Q: Is any more anonymisation required?

A: No, we satisfied the risk threshold.

## Step 8: Evaluate solution: does the utility meet the target?

The main attributes of interest for the study are still present, despite some data perturbation applied to gender and address. The utility should therefore meet the desired target. 


## Step 9: Determine controls required

Q: Which controls would you implement?

A: We can implement a variety of controls. The hospital chooses to implement a query only revocable access system for ShaZen. Additionally, all their databases (including pseudonymisation) are kept on encrypted hard drives in safes within the hospital.

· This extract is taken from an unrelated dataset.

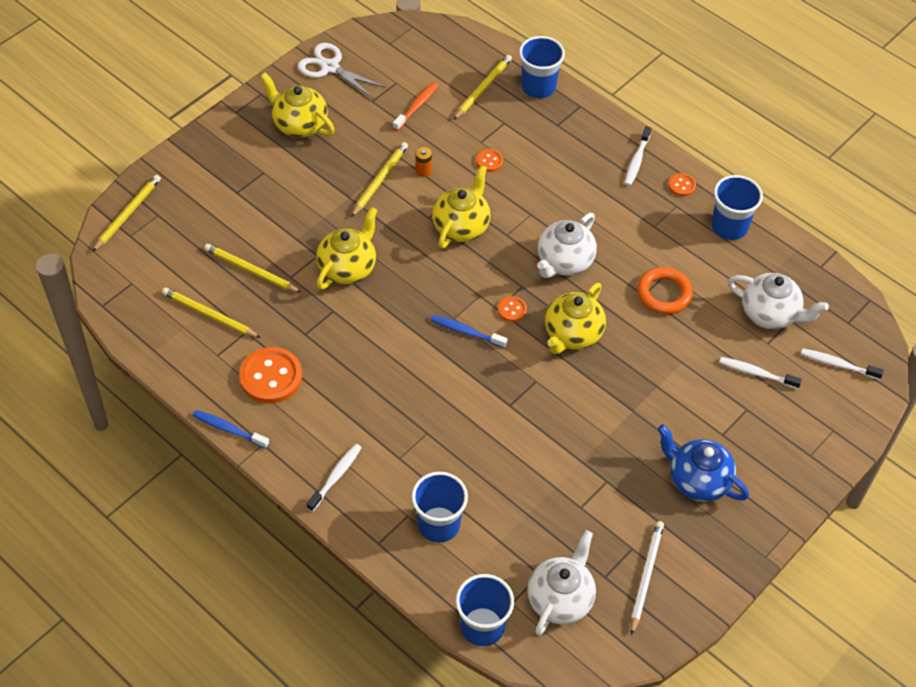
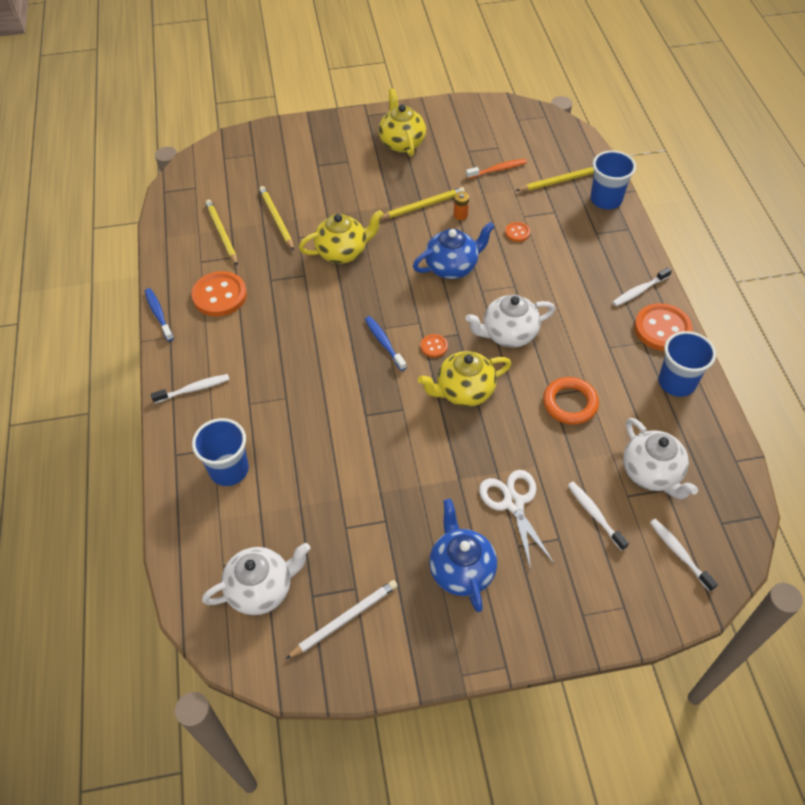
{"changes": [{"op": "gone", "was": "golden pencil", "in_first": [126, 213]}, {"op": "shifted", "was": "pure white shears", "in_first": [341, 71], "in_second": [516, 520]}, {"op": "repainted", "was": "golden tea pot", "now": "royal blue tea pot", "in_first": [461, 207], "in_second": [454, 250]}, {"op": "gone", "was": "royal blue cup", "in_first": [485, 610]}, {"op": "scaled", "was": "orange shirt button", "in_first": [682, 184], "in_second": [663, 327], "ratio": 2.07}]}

## Step 10: Document the anonymisation process

Q: Write a summary of the anonymization process that was implemented.

A: 
We applied k-anonymisation through the following steps:
- We removed the attribute 'Dr Name'
- We pseudonymised the 'Names' attribute. The pseudonyme database will be kept in a secure location in a hard drive in a safe in the hospital.
- We applied data perturbation with a base 5 rounding on the 'Age attribute'.
- We performed data perturbation on the 'Postcode' attribute by only keeping the first digit-letter combination.
- We performed data perturbation on  the 'Admission date' and 'Discharge date' attributes, by only keeping the year information, and discarding the rest.
- We removed record number 99 containing the single 'B20' value for the 'Diagnosis code attribute'.